We’re a very unique niche software that could be design online only, some
have, but they slowly fail.

------
mister_hn
Until the day the Professionals will use more mobile devices than desktop
ones, the desktop native apps will simply rock.

Think to Photographers (Photoshop?), Designers (3DS Max, Blender), Gamers
(Steam & co), Administrators (VirtualBox)

------
kgin
What a crazy world where for desktop/laptops, we're not sure we even need
native apps even for complex use cases.

But for mobile, there is an almost religious insistence that even text-based
CRUD apps need to be compiled binaries.

------
egecavusoglu
I believe desktop apps are relevant when they are for apps that are frequently
used and need high performance that the browser can not necessarily provide.
Also I am more focused on the task when using desktop apps.

------
htk
I would say it depends on complexity. Either algorithmic or UI complexity. Web
apps just aren’t as efficient as Desktop apps, and at this moment this is
still relevant in various cases, probably in many less in the future.

------
dmitrygr
Yes! There is a place! My machine! Please keep writing them! Offline
experiences that launch in ten milliseconds and use kilobytes (not gigabytes)
of RAM, are better than any website or electron "app"!

------
qwerty456127
Absolutely! Clean classic desktop apps (still common on KDE and Mac) provide
the best UX so far - they are easy (intuitive) to use, they look tidy and they
work fast. I choose such whenever it's available.

------
stephc_int13
A quite well-known rant from Casey Muratori about a very similar issue:

[https://www.youtube.com/watch?v=kZRE7HIO3vk](https://www.youtube.com/watch?v=kZRE7HIO3vk)
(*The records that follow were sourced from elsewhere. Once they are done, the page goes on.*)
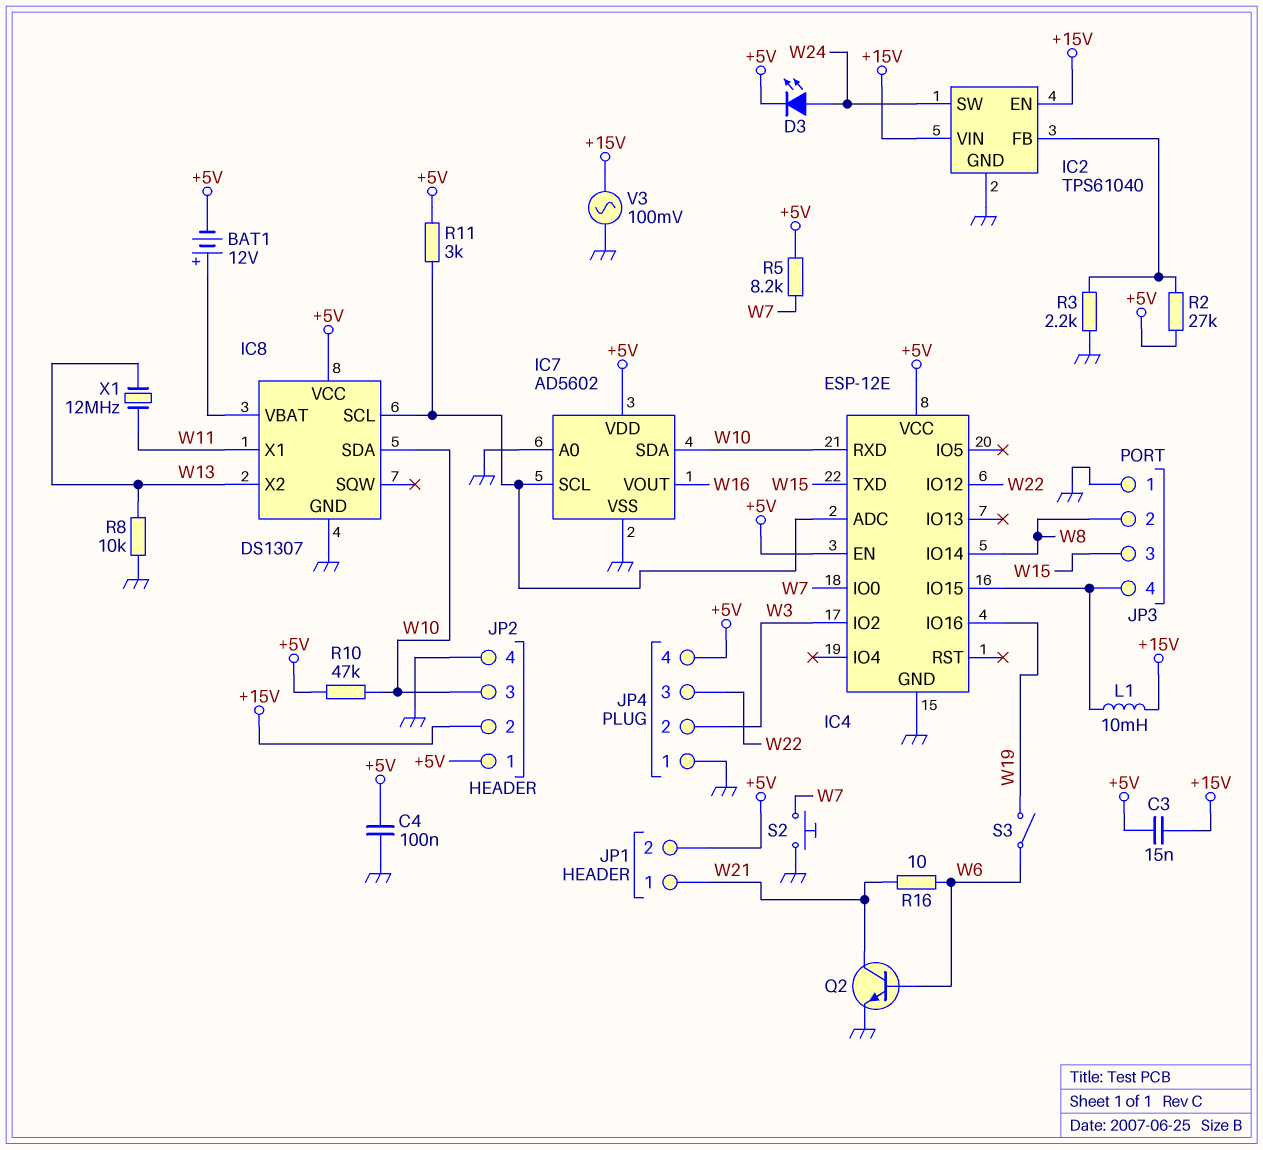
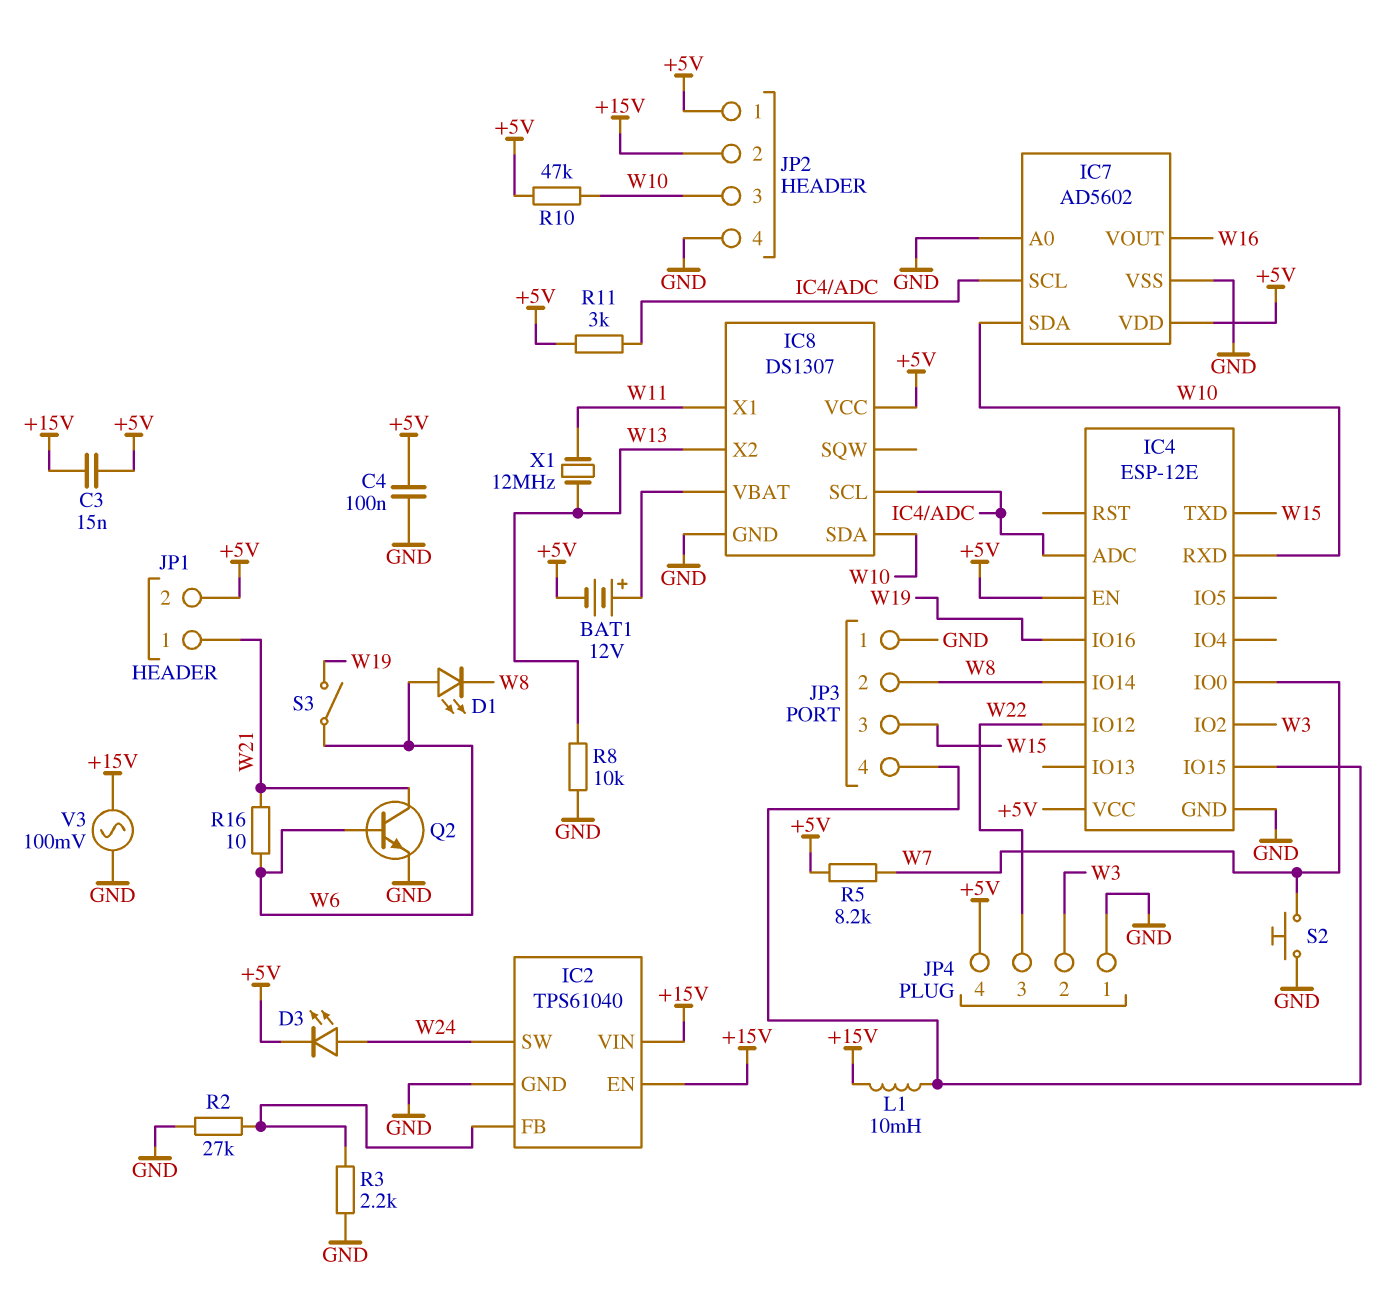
D1: none -> LED (A W6, K W8)
R2: 27k (+5V, IC2/FB) -> 27k (GND, IC2/FB)

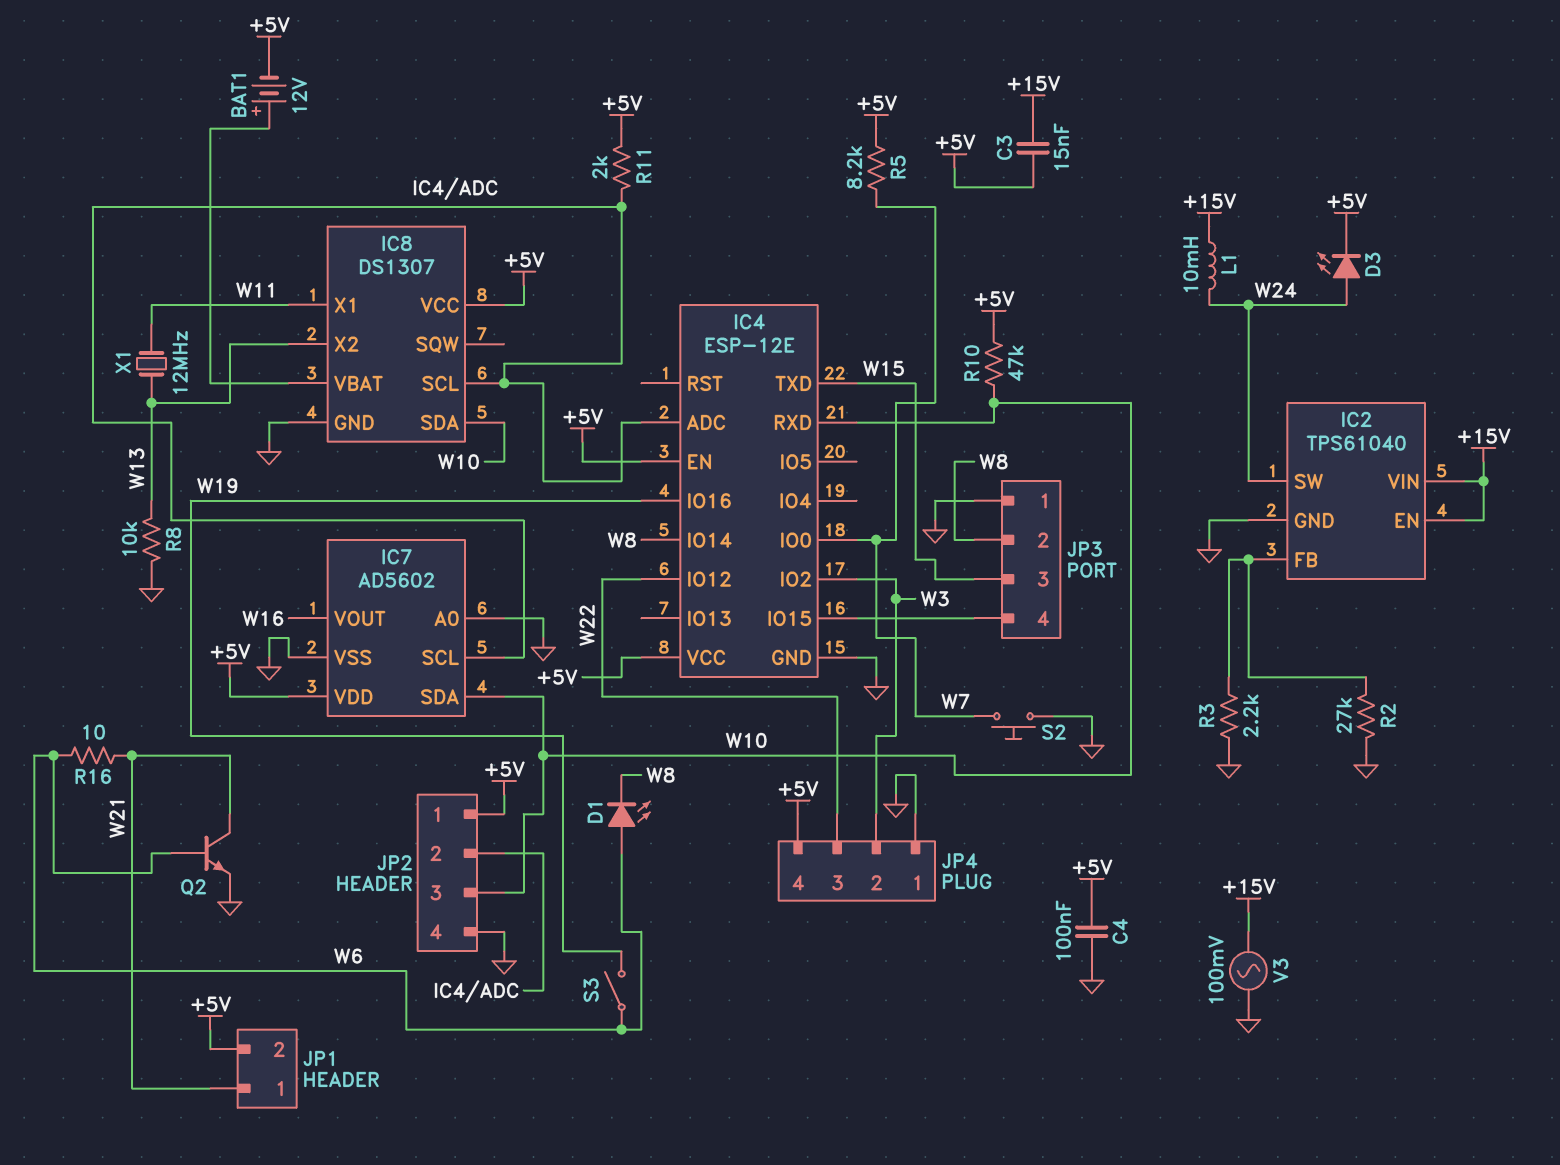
JP2 pin 2: +15V -> IC4/ADC
L1: 10mH (+15V, IC4/IO15) -> 10mH (+15V, W24)
R11: 3k (+5V, IC4/ADC) -> 2k (+5V, IC4/ADC)

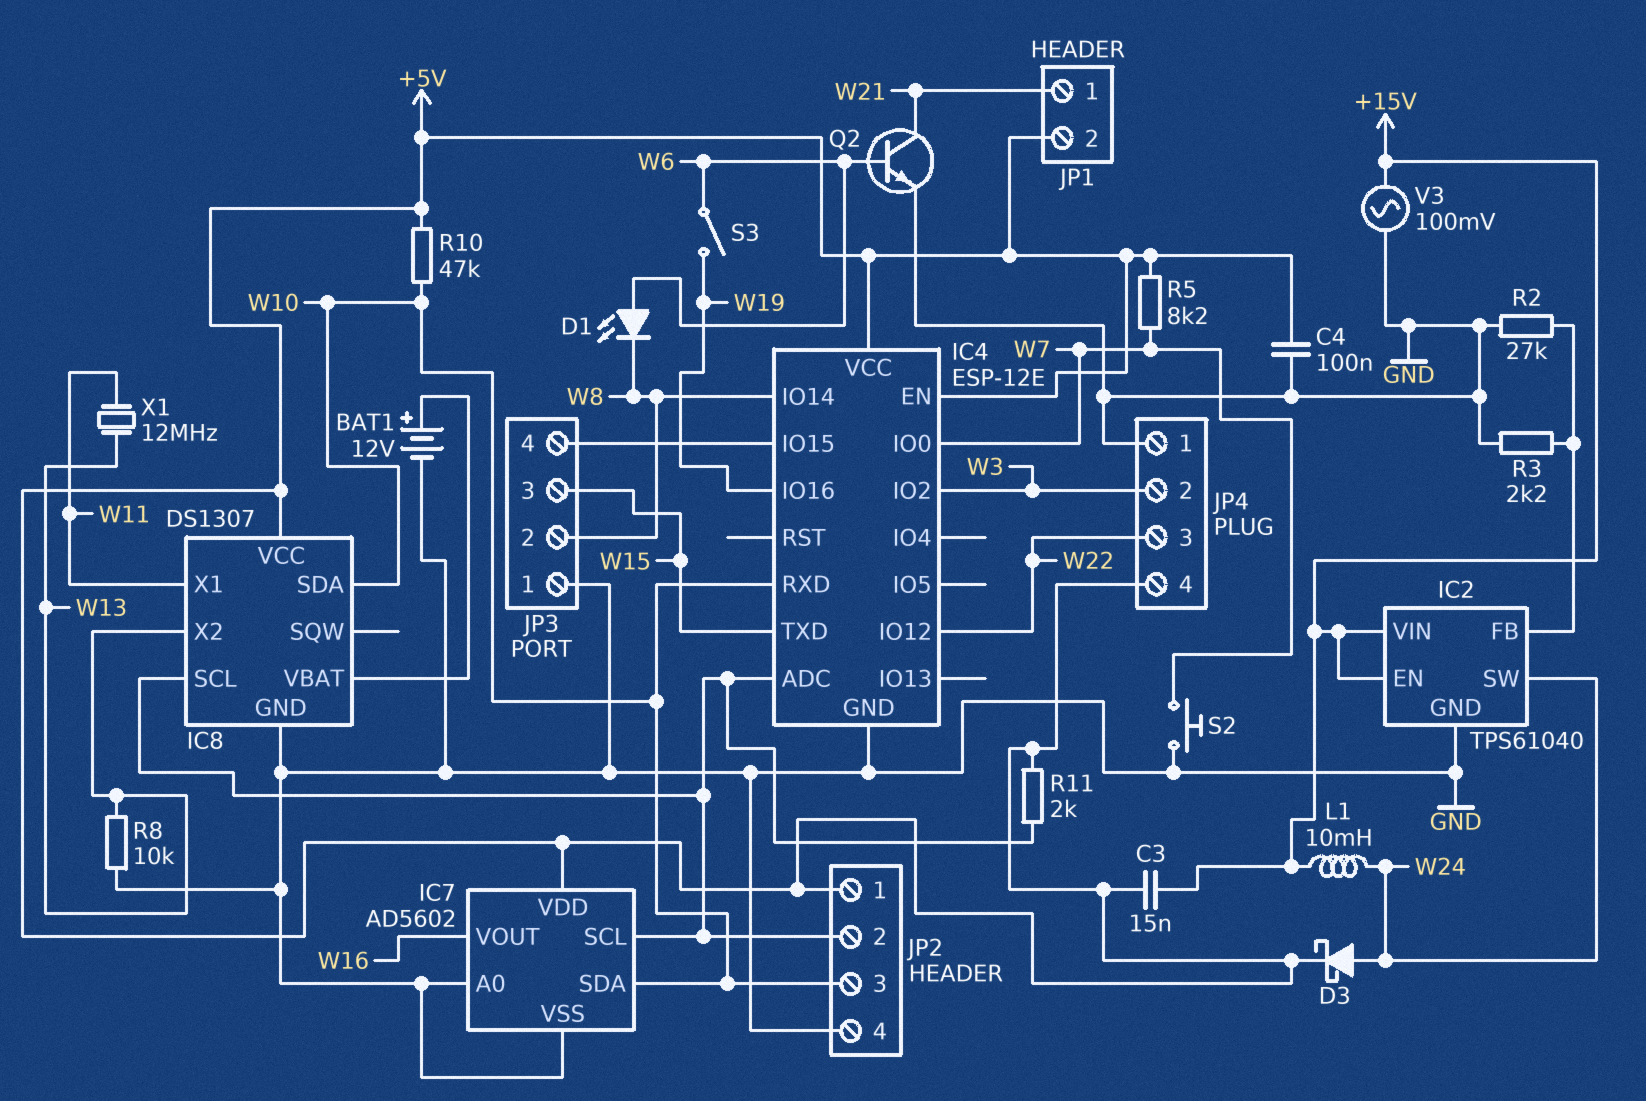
BAT1: 12V (plus IC8/VBAT, minus +5V) -> 12V (plus IC8/VBAT, minus GND)
D3: LED (A W24, K +5V) -> schottky (A W24, K +5V)
R16: 10 (W6, W21) -> none

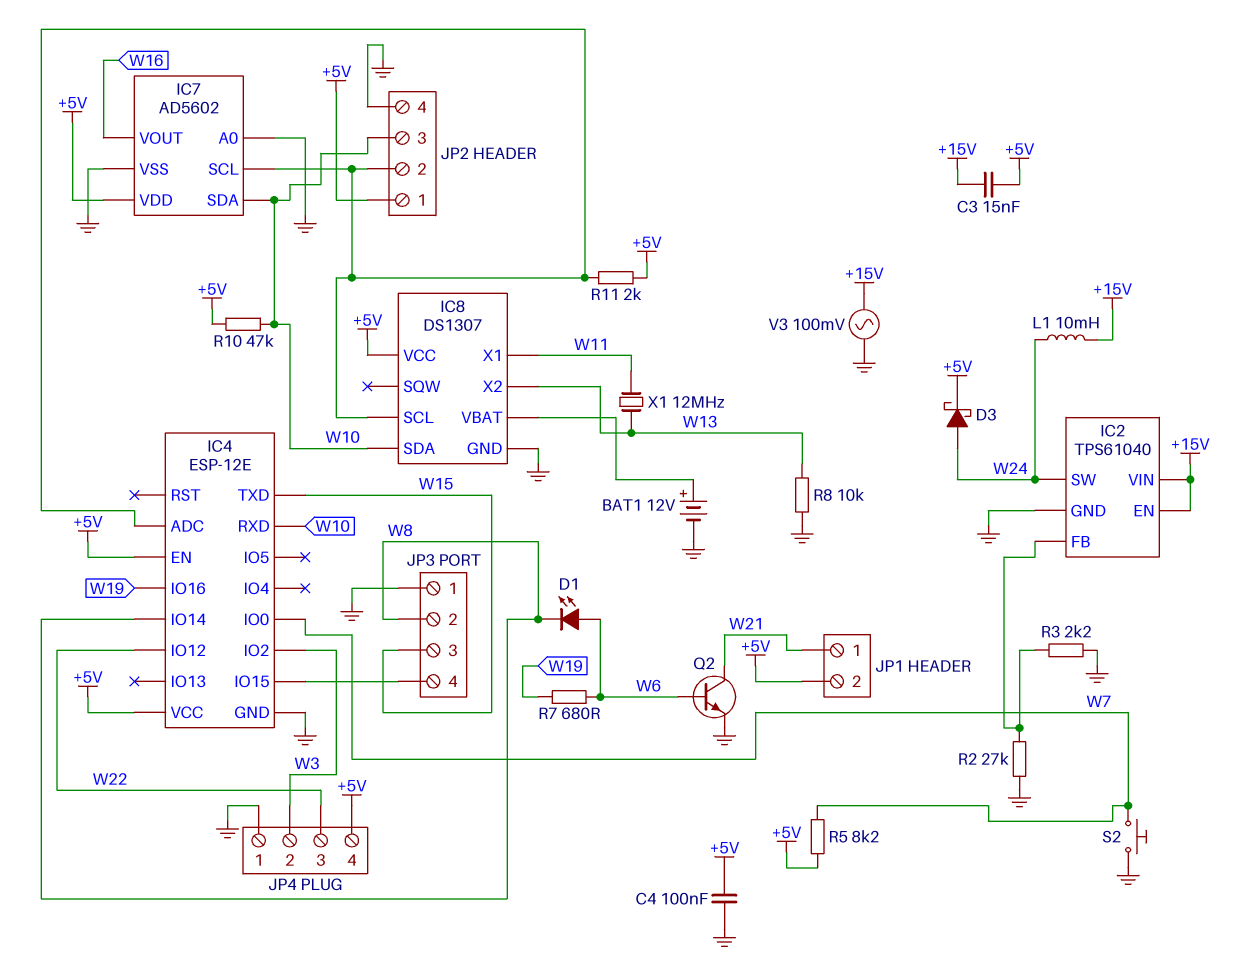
R7: none -> 680 (W6, W19)
S3: switch (W6, W19) -> none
(For those who never saw it)

------
mellosouls
Whatever contemporary technical arguments for and against are, it's worth
bearing in mind that people were asking the exact same question, with similar
arguments at least 10 years ago (and probably more), so I would say:

Yes.

------
intrepidhero
The lines between the two have been slowly blurring for some time now. My
crystal ball says that will continue as the need for cross platform support,
especially desktop versus mobile, gets bigger. I think we'll see more and more
emphasis on 3rd party VM type frameworks, like JVM, unity, and electron.
However with Moore's law reaching an asymptote I believe that writing for
performance will also become more and more important. I think these forces
will result in a high demand for the skills needed to improve performance on
all types of apps.

What I'm hoping for is a pendulum reaction to the recent trends of UX design,
where we see a renaissance in really solid interfaces that focus on discovery
and speed. But I'm not seeing signs of that yet.

------
keyle
Well yeah. For example I run an app that monitors my internet connection all
day long. How do you run that in the browser?

Have you tried compressing videos professionally or producing 3D content
without a native app?

------
vncecartersknee
Pretty much all the jobs I've had as a software engineer have been working on
desktop apps.

There's tonnes of random enterprise applications that look like they're
straight out of 2005 out there still.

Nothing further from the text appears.